FOURNIER: After she secrets them into her own server. She’s taken them out of our custody and now we’re going to say, “Okay, you get to decide what you’re going to do with them?”
HALPERIN: I agree.
FOURNIER: It’s one thing if she has kept them where they are supposed to be. Once she violated the law she has no right now–
SCARBOROUGH: Ron’s exactly right. She violated a 2009 regulation that was clear — the letter and the spirit of it was clear. If you do not keep your emails in the State Department server, then you have a responsibility to be proactive and back up all of those emails on our server.
HALPERIN: She said she did.
SCARBOROUGH: No, she didn’t!
HALPERIN: She said she did. This needs to be verified.
SCARBOROUGH: I’m not going to let misinformation go out on my show. This is misinformation. If Hillary had backed up all of the emails that she used on that server in the State Department, we wouldn’t be having this discussion right now. What she’s saying is … I went through went through all of these emails, these are the 55,000 emails that I decided to turn over and I’m not turning over anything else that I don’t want to turn over. If they were all backed up on the State Department server, we wouldn’t be having this discussion right now.

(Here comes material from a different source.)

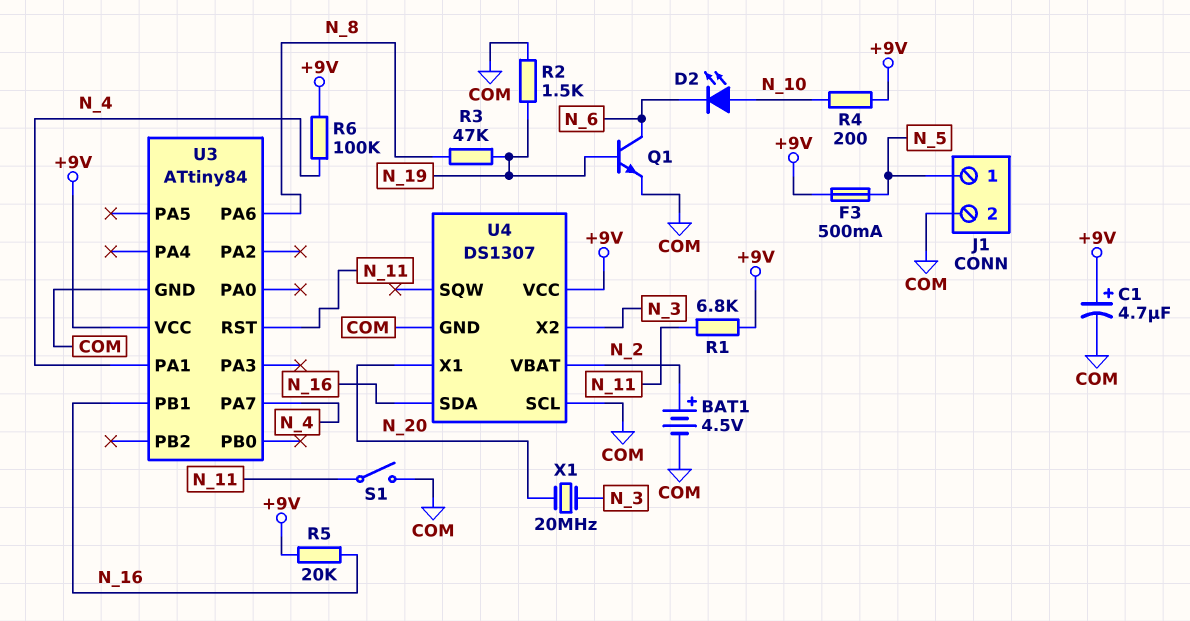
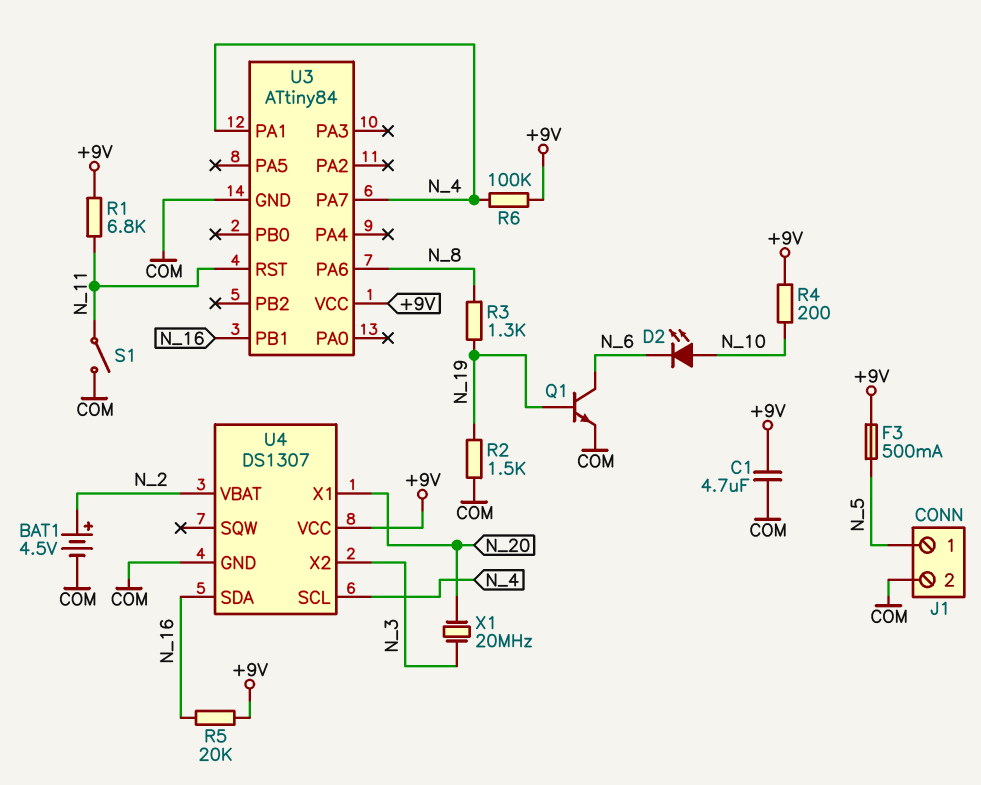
C1: 4.7uF (plus +9V, minus COM) -> 4.7uF (+9V, COM)
R3: 47k (N_8, N_19) -> 1.3k (N_8, N_19)
U4 pin SCL: COM -> N_4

FOURNIER: It’s very simple. We gotta stop helping the Clintons parse this. Those are government emails. The government is supposed to decide which … emails are private.
ED RENDELL: That is not correct. The manual says that each employee decides which email is personal and which ones to delete.
FOURNIER: You know what the problem with the manual is, sir? The manual applies to emails that have been stored legally and correctly on a government server.
SCARBOROUGH: If you’re doing it illegally on your home server, that doesn’t apply. It applies if the emails are stored according the 2009 regulation in the State Department. ….
HALPERIN: Here’s what she said she did. I’m not saying she did it and I don’t want to be cast here as defending everything she did, what she said she did is — most of the emails were sent to other government employees and therefore were captured. And she said in the Q&A she put out afterwards that any email she sent that wasn’t a work email she forwarded to someone else in the State Department.
MIKA BRZEZINSKI: That’s just–
HALPERIN: That’s what she said she did. That’s what she said she did.
On what Media Planet is it anything close to okay for a government official — much less a senior government official who wants to become president — to squirrel away all her government emails on a private server, choose which ones she considers official, mass delete all the others, and say “trust me”?
Wanting access to that server is not an invasion of her privacy anymore than examining her government server would have been an invasion of privacy. Because she violated the rules, because people are demanding the same access they would have had had she not violated the rules, Halperin’s going to start screaming about invading her privacy?
And Fournier’s point is key: How easy would it be for Ms. Clinton delete, as private, all emails to foreign governments seeking a donation to the Clinton Foundation. Don’t forget that the other half of this scandal is the pay-for-play.
Halperin is a national political journalist throwing up spurious arguments against the full transparency of a senior government official who is about to run for president.
Whatever Halperin’s agenda is, it is obviously not the full and complete vetting of a presidential candidate.